先輩の予想だにしなかった問いに、愛ちゃんがすっごくビックリしてる。

ていうかわたしもちょっと……てかかなりビックリした。

 

確かに先輩は記憶力がいい。だから一度記憶に残った印象の強い人の事は忘れないだろう。

い、いや、まぁたまに忘れるかも知んないけど。クリスマスの時に保育園で出会った怖そうな人のこと、ずっと川……川……川なんとかさん……とか言ってたし……

だからなんかわたしも川なんとかさんって覚えちゃってるんですけど。

 

まぁそれはさておき、基本は記憶力のいい先輩ではあるけど、こと人間関係に関してはなんか意識的に覚えないようにしてんじゃないの?ってフシさえあるんだよねこの人。
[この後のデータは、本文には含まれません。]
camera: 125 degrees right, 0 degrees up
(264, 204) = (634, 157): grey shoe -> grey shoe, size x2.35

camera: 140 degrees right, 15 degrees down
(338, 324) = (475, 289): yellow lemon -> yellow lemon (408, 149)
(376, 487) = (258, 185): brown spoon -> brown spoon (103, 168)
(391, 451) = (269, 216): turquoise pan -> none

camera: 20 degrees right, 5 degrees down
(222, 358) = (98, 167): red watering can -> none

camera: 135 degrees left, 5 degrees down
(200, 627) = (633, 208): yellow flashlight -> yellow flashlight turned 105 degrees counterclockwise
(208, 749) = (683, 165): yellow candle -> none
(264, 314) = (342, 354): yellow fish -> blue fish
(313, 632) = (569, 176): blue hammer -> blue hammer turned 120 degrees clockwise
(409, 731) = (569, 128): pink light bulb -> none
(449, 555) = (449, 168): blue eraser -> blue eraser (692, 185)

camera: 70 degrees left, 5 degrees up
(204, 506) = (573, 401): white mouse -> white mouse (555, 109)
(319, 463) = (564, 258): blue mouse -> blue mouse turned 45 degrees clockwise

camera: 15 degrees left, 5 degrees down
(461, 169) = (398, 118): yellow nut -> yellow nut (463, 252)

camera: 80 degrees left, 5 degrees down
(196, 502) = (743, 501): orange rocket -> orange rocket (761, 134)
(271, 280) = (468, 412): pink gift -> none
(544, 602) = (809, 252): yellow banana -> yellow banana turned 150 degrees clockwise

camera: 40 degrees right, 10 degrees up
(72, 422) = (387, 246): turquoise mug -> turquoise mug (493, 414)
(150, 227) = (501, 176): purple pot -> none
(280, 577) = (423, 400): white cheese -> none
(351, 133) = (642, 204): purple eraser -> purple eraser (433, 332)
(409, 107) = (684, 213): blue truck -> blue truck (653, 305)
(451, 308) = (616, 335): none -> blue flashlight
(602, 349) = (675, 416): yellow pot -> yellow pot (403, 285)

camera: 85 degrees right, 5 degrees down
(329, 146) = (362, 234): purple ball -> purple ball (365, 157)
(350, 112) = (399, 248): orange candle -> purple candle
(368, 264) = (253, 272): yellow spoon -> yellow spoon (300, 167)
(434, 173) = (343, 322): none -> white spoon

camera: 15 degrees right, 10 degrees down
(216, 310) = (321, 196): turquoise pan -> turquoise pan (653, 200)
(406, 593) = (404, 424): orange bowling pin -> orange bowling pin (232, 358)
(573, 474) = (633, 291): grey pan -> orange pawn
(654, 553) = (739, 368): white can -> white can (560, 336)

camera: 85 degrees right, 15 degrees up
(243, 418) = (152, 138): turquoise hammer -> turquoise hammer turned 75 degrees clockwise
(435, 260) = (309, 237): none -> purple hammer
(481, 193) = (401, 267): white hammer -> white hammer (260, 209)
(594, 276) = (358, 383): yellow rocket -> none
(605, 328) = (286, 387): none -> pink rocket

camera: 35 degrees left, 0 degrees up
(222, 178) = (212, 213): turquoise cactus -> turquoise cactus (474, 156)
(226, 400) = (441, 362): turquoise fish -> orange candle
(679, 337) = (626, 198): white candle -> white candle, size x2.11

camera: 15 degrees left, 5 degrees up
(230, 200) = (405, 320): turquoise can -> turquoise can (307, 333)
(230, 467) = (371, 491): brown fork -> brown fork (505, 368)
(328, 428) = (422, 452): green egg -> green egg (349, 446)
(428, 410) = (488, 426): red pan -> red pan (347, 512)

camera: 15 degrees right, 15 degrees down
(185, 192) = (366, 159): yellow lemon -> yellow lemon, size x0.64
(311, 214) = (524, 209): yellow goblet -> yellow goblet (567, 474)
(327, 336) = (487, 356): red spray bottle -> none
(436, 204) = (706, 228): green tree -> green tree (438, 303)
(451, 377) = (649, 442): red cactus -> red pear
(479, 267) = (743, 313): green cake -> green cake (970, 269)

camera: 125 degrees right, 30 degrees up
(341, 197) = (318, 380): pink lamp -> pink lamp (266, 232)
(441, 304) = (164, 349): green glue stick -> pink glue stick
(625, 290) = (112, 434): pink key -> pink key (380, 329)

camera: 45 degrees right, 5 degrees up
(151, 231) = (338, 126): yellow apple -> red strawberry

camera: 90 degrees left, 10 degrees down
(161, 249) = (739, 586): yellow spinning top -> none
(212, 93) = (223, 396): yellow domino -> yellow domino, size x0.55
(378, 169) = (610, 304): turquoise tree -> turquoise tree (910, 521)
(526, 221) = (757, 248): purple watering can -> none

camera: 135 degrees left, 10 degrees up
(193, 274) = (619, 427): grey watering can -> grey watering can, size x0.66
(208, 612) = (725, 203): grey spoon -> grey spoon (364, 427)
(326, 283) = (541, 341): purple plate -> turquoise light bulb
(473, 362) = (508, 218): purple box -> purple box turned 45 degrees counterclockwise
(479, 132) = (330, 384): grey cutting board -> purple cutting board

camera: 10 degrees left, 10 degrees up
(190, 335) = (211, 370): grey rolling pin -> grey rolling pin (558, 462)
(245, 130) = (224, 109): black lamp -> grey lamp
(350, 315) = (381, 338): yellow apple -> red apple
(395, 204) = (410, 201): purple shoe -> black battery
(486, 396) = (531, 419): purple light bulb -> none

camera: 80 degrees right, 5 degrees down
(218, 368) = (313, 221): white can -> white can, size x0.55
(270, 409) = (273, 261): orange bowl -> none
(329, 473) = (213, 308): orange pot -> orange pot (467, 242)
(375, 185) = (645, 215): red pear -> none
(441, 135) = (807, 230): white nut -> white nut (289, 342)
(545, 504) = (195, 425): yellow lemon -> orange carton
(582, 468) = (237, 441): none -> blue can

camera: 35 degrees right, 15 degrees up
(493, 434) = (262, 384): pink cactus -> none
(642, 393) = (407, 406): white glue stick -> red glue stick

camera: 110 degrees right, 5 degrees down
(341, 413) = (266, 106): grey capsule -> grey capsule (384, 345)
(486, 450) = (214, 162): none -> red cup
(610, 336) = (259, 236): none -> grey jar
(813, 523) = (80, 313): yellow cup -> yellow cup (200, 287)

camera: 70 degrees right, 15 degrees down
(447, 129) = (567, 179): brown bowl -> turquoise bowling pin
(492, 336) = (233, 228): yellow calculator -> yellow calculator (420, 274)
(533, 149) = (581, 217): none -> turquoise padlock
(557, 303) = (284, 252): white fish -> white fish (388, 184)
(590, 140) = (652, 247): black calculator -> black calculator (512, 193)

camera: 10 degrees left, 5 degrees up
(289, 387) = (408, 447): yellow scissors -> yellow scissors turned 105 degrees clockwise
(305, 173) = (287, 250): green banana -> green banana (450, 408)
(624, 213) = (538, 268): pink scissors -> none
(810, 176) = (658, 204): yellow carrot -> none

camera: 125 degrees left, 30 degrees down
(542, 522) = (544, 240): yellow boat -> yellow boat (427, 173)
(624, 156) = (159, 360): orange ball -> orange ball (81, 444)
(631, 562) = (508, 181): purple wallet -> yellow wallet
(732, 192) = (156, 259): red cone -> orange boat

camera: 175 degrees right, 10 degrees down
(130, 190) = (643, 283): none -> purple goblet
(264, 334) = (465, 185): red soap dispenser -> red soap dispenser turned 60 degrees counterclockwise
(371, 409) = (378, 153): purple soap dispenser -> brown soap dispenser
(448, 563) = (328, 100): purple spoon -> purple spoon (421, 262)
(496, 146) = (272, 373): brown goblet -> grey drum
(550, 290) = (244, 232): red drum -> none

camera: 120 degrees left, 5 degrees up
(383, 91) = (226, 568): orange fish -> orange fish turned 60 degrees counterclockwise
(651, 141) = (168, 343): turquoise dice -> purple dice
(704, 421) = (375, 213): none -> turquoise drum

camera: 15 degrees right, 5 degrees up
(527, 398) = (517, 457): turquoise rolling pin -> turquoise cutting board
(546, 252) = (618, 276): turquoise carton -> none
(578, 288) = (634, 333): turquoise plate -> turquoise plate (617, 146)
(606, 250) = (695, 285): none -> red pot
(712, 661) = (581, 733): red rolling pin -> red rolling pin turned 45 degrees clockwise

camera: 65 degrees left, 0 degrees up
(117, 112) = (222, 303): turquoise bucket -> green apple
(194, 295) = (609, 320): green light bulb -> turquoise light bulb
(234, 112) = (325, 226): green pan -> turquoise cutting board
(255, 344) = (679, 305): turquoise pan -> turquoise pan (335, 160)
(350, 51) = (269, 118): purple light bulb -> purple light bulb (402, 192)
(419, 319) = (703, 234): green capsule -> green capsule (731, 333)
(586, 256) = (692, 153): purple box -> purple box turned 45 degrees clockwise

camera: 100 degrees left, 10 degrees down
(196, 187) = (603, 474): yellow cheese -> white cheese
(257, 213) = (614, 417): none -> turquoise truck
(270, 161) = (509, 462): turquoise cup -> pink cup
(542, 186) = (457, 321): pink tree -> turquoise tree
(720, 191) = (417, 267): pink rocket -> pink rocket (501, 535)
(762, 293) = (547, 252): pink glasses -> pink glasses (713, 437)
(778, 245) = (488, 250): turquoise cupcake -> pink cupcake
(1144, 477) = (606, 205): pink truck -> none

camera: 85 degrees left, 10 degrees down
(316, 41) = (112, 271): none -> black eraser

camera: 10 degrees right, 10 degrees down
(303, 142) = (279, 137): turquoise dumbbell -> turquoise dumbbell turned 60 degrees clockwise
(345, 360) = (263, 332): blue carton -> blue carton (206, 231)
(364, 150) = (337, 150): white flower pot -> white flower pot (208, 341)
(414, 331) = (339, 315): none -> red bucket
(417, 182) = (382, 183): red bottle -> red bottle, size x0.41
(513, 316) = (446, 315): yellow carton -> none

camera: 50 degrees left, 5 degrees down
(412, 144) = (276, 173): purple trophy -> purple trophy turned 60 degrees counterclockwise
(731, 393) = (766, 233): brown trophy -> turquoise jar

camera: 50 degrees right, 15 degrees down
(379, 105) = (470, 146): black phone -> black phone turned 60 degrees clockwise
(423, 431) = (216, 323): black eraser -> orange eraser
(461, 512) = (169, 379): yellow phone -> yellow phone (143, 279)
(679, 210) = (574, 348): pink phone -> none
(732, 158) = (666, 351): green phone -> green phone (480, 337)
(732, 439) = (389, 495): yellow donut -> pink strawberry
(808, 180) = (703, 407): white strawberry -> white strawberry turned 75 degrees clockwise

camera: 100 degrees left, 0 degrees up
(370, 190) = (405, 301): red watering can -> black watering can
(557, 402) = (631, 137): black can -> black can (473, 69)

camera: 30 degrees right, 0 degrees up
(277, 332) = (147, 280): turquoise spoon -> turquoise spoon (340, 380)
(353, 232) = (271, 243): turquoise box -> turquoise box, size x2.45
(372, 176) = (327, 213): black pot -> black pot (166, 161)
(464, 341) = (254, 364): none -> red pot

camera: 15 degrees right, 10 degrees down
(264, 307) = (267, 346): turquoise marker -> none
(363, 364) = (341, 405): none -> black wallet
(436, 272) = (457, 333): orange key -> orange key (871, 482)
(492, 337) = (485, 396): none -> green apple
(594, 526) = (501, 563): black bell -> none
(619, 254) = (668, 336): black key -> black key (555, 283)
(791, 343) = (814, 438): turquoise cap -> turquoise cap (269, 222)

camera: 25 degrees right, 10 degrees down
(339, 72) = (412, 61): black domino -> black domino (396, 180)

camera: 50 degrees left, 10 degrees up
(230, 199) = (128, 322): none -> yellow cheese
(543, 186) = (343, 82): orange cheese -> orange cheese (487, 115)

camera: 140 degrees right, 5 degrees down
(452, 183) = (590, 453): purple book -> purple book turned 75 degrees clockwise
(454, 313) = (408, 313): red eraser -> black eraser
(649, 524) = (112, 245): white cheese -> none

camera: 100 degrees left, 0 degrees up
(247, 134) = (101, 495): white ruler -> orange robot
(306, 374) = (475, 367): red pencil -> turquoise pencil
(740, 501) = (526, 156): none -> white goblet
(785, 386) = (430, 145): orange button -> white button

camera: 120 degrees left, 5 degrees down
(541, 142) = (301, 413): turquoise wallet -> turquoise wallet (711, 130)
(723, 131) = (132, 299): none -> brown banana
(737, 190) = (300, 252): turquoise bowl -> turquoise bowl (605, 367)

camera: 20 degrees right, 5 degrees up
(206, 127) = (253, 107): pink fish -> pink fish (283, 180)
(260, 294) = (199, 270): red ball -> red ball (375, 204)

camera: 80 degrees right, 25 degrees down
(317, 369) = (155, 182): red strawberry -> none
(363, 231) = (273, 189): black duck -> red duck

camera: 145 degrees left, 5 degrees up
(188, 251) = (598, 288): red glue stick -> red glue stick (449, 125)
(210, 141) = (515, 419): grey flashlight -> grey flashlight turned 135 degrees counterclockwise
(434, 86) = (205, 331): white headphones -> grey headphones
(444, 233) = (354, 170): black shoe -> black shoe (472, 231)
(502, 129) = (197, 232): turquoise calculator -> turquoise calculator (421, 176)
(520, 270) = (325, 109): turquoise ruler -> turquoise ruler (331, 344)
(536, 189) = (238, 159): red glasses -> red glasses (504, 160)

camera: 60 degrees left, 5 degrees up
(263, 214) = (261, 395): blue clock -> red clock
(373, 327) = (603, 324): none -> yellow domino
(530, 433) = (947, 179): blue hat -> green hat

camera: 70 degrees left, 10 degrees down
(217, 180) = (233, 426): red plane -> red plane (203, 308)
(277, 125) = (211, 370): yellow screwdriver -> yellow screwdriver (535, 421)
わたしの事だって、たぶん奉仕部に来た依頼人だから意識から外さなかったってだけの話で、そうじゃない出会いをしたとしたらそこら辺のただの一生徒としか思ってなかったろうな。

いや、ただの超可愛い一生徒ねっ!

 

つまり先輩は興味の無い人間、関わりの無い人間の事は敢えて記憶から除外するはずであって、愛ちゃんの言うように文実の仕事の中でほんの数回会話をした程度の生徒の事なんて覚えてるわけがない。

 

「ひゃ!ひゃい……」

 

愛ちゃんは真っ赤な顔でコクリと肯定をした。

でもこれ以上愛ちゃんから追求なんて出来るはずも無いだろうから、わたしが引き継ごうかな?

てか超気になる!

 

「人に興味の無い先輩が大勢居た文実の中で、愛ちゃんを覚えてるなんて超珍しくないですかー?もしかして愛ちゃんが可愛いから狙ったりしてましたー?」

 

おっと、尋問の声が思いのほか素の低さプラス棒読みになっちゃったじゃないですかー。

あれー、おっかしいなぁ。別にイラっともカチンともなんとも来てないんですけどねー。

 

「かかか可愛っ!ねねね狙っ………!!!あうう……っ」

 

っとわちゃわちゃしだしちゃった愛ちゃんは取り敢えずほっときましょーかねー。

まだ尋問が終わってないですからねー、せんぱーい……

 

「違げぇわ……そういうんじゃ無くてだな……」

 

そして先輩が答えた理由は、本当になんてことない理由だった。

ただしなんてことない理由なのはあくまでも表向きなだけで、それを聞いた愛ちゃん本人にとっては、とてつもない程にあざとい答え。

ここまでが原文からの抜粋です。